General Health Support

Mineral Sea Salts Background and Benefits

Mineral nutrients are the chemical elements that organisms require to live, except for carbon, hydrogen, oxygen and nitrogen. These elements are excluded as mineral nutrients since they are commonly present in organic molecules. The most abundant minerals in the human body in descending order are calcium, phosphorus, potassium, sulfur, sodium, chlorine and magnesium. They are considered major minerals, since they’re required in relatively large amounts by all organisms.

The minor minerals for mammals include iron, cobalt, copper, zinc, manganese, molybdenum, iodine, bromine and selenium. These minerals are also essential, although they’re required in small, or trace, amounts. The minor minerals for non-mammals may vary slightly.

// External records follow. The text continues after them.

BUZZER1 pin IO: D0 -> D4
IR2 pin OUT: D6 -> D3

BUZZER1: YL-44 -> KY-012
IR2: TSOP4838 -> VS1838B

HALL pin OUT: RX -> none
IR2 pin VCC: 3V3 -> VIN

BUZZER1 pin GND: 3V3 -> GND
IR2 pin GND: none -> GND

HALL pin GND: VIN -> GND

Additional minerals are also required in very small, or ultratrace, amounts. This category includes minerals such as boron and chromium that are clearly essential nutrients, although their precise biochemical functions aren’t well understood. Other elements such as arsenic and silicon may also be essential, although this hasn’t yet been proven.

Plants generally absorb minerals from the soil and incorporate them into chemical compounds. Herbivores then eat the plants, and the minerals move up the food chain as these animals are eaten by other animals. Some animals also obtain minerals directly from the soil, typically from salt licks. Mineral-containing compounds must be broken down after they are consumed, so that the mineral may be absorbed. Minerals are often present in the body in a form that isn’t bioavailable, meaning that the mineral can’t be easily used for some biological purpose.

TMR ConcenTrace®

ConcenTrace® AC is a highly potent, standardized complex of trace minerals produced by Trace Minerals Research (TMR). These minerals are extracted from the Great Salt Lake in Utah, which is the largest source of concentrated salt water in the world. ConcenTrace® AC is especially high in magnesium, selenium, lithium and boron, all of which are essential for human nutrition.

The evaporative and geothermal processes that formed the Great Salt Lake have concentrated the minerals that are found in sea water. These processes have made the Great Salt Lake a rich source of the same minerals that are essential nutrients. Furthermore, the water in the Great Salt Lake is extremely low in heavy metals. These metals precipitate to the bottom of the lake where anaerobic bacteria immobilize them in sulfate compounds. The Great Salt Lake is therefore self-cleansing of heavy metals.

TMR uses the naturally-occurring minerals in the Great Salt Lake as the basis for all of its products. These products provide the body with a natural balance of many minerals that are essential nutrients.

Uses of Mineral Sea Salts

The primary use of trace minerals is the active site in enzymes that catalyze chemical reactions. These minerals are needed in small amounts because enzymes aren’t consumed during these reactions.


Selenium’s best-known biological role is a component of the enzyme glutathione peroxidase, which is involved in the metabolism of free radicals that are produced when polyunsaturated fatty acids oxidize. It is also a component of the enzymes involved with thyroid hormones.


Boron is believed to play a role in maintaining bone density. Animal studies show that it is also essential for healthy hair growth.


Lithium is best-known for the management of mood disorders. Its suspected biochemical roles deal with chemical signals in the brain.


Magnesium is the active site for more than 300 enzymes. These enzymes are commonly used for catalyzing reactions involving adenosine triphosphate (ATP), which is the primary source of chemical energy for humans.

Signs You May Need Mineral Sea Salts

The signs of a mineral deficiency are typically difficult to recognize. They are usually the result of inhibited chemical reactions, rather than the complete cessations of those reactions. Furthermore, mineral deficiencies are often non-definitive, instead of being specifically associated with that deficiency. For example, a magnesium deficiency typically causes high blood pressure and irregular heart rhythm. Muscle spasms and insomnia are also common signs of low magnesium levels. All of these signs have many other possible causes.